Announced on 9 July 2026, the move reflects a wider shift in commercial insurance: insurers are increasingly trying to help customers identify and reduce risks before they become claims, rather than simply pricing those risks at renewal.

For consultants, the development is worth watching even if the tools are not aimed solely at professional services firms. Many independent consultants and small advisory practices operate without a dedicated risk manager, safety officer or compliance team. That can make it harder to spot gaps in day-to-day controls, especially where client contracts, subcontractors, data handling, travel, workplace safety or environmental reporting expectations are changing quickly.

The most relevant message is not that every consultant needs another online checklist. It is that insurers are placing more value on evidence of active risk management. A consulting business that can explain how it reviews client scopes, manages advice sign-off, protects confidential information, trains staff, documents complaints and monitors emerging obligations may be better placed when discussing suitable cover and renewal terms.

QBE’s launch also arrives against a tougher regulatory background. Work health and safety duties, industrial manslaughter offences in several jurisdictions, climate-related reporting obligations for larger entities, and increasing supply-chain scrutiny are all lifting expectations on Australian businesses. Even where a consultant is too small to report directly, larger clients may still request emissions, governance, cyber security or risk-control information as part of procurement and contract management.

This matters because professional indemnity and public liability exposures are not isolated from operational practice. A consultant advising on projects, systems, management change, safety, ESG, technology or compliance can face claims linked to poor documentation, misunderstood deliverables, missed warnings or weak client communication. A practical self-review can help identify whether insurance limits, policy wording, exclusions and contractual indemnities still match the way the business now works.

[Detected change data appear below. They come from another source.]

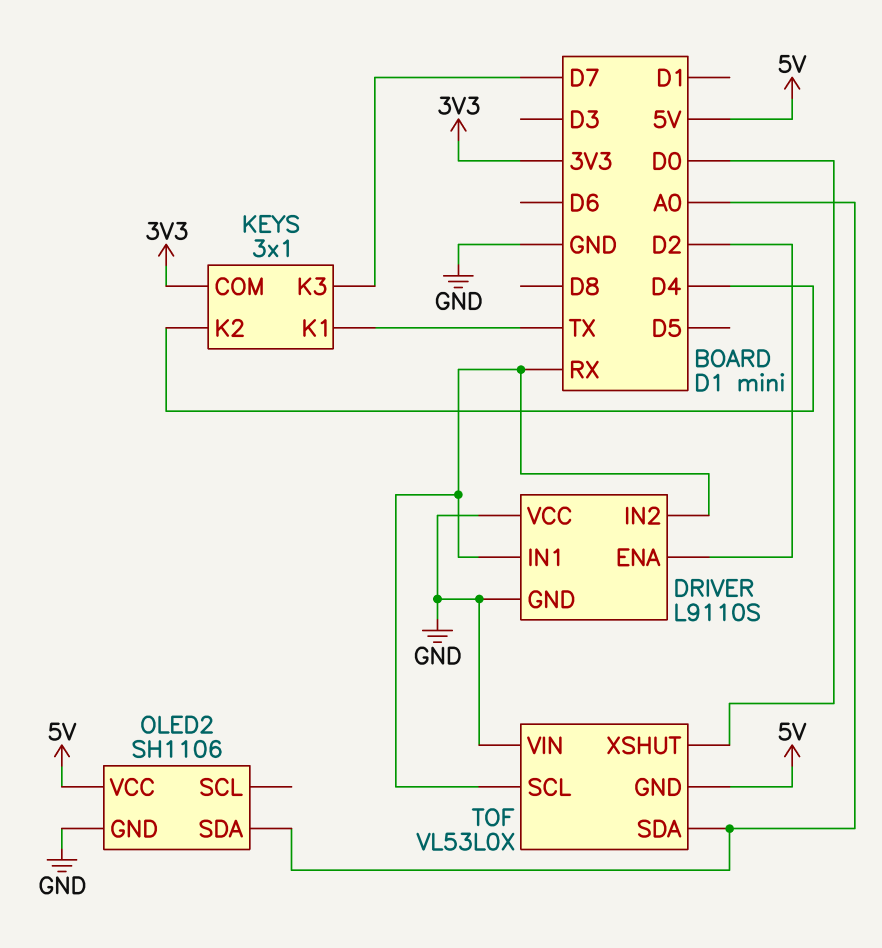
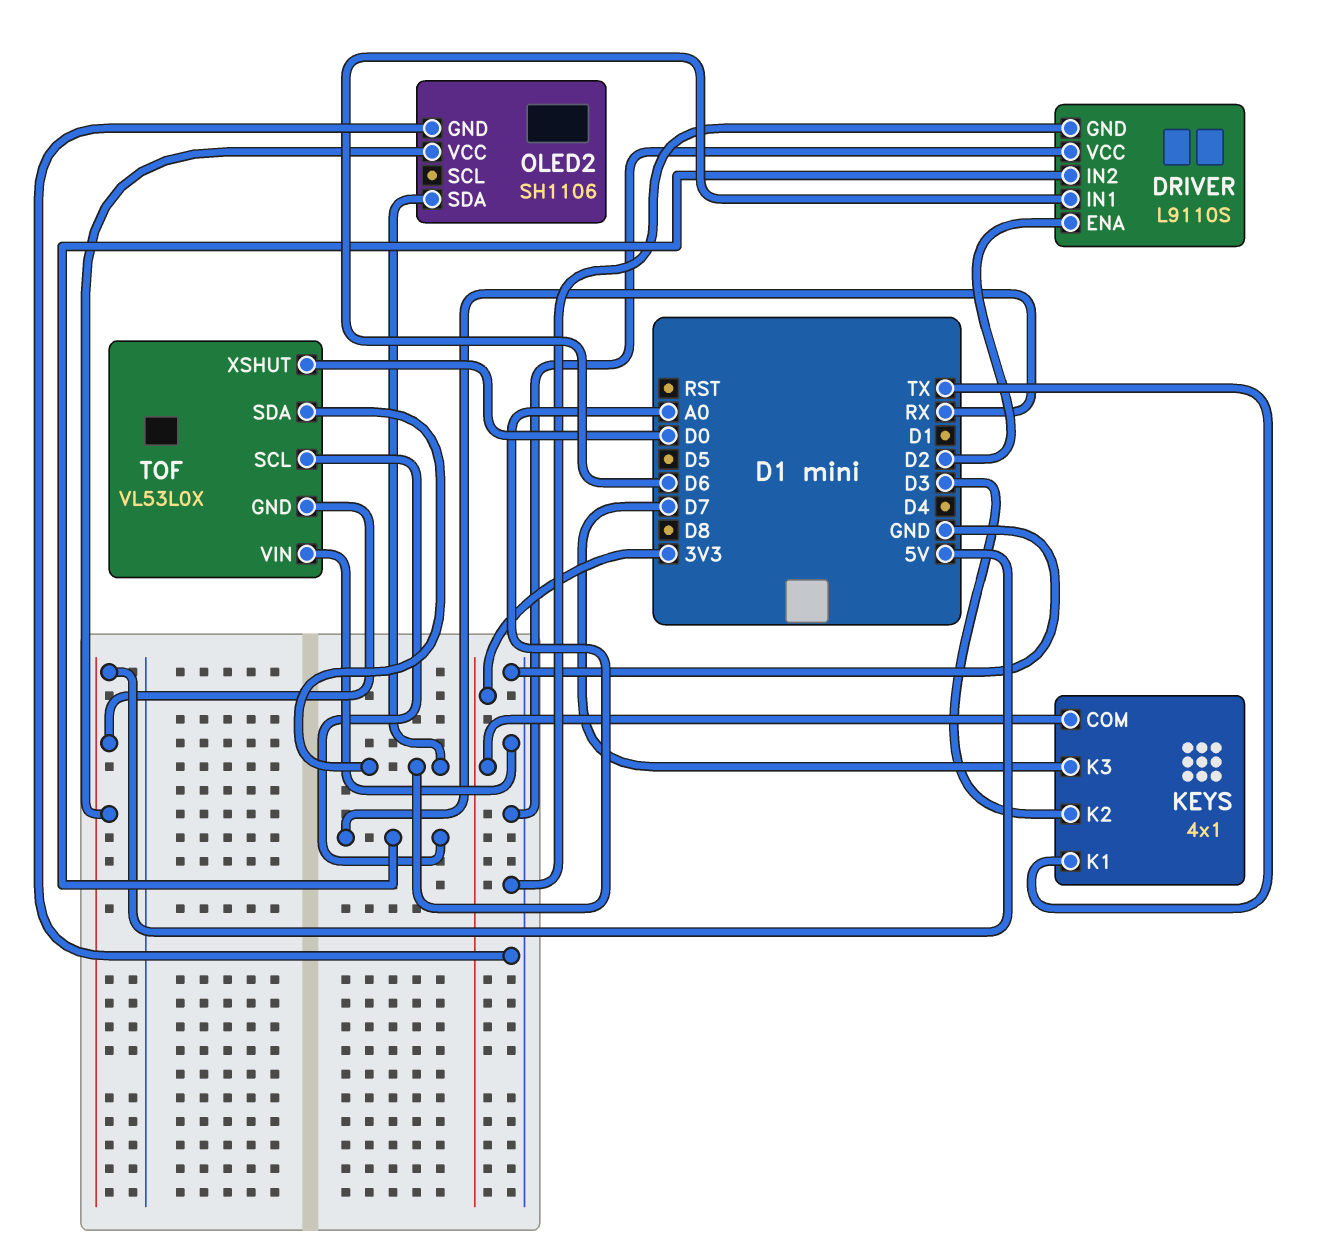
DRIVER pin IN1: RX -> D6
KEYS: 3x1 -> 4x1
KEYS pin K2: D4 -> D3

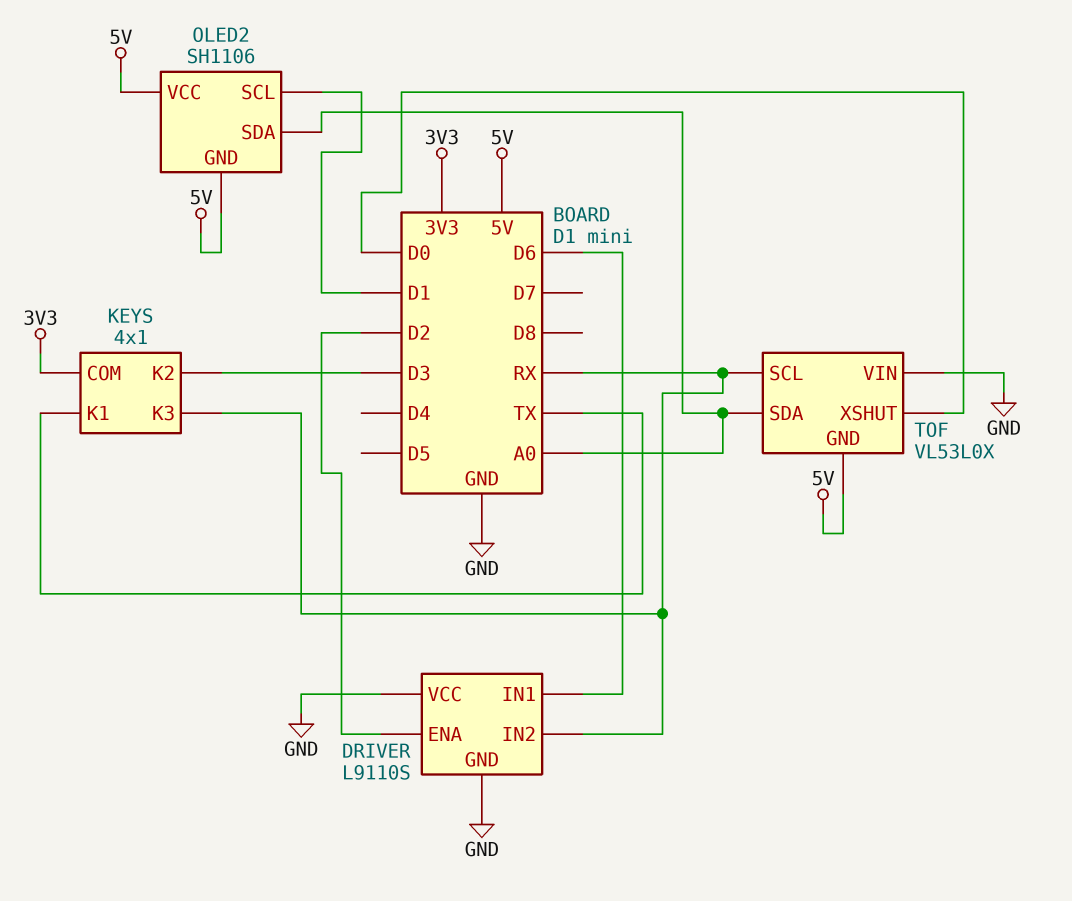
KEYS pin K3: D7 -> RX
OLED2 pin GND: GND -> 5V
OLED2 pin SCL: none -> D1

The lesson for consultants is to avoid treating insurance as a once-a-year transaction. Before renewal, review recent projects, new service lines, AI use, subcontractor arrangements, higher-value clients, interstate work and any contractual insurance requirements. Where uncertainty remains, discussions with experienced brokers can help translate those business changes into the right questions for insurers. QBE’s initiative is another reminder that better risk information can support stronger conversations, clearer cover expectations and a more resilient consulting practice.

Published:Friday, 10th Jul 2026
Author: Paige Estritori

Please Note: We do not endorse any specific products or companies. Some content is sourced from third parties, including press releases, and may not be independently verified for accuracy or completeness.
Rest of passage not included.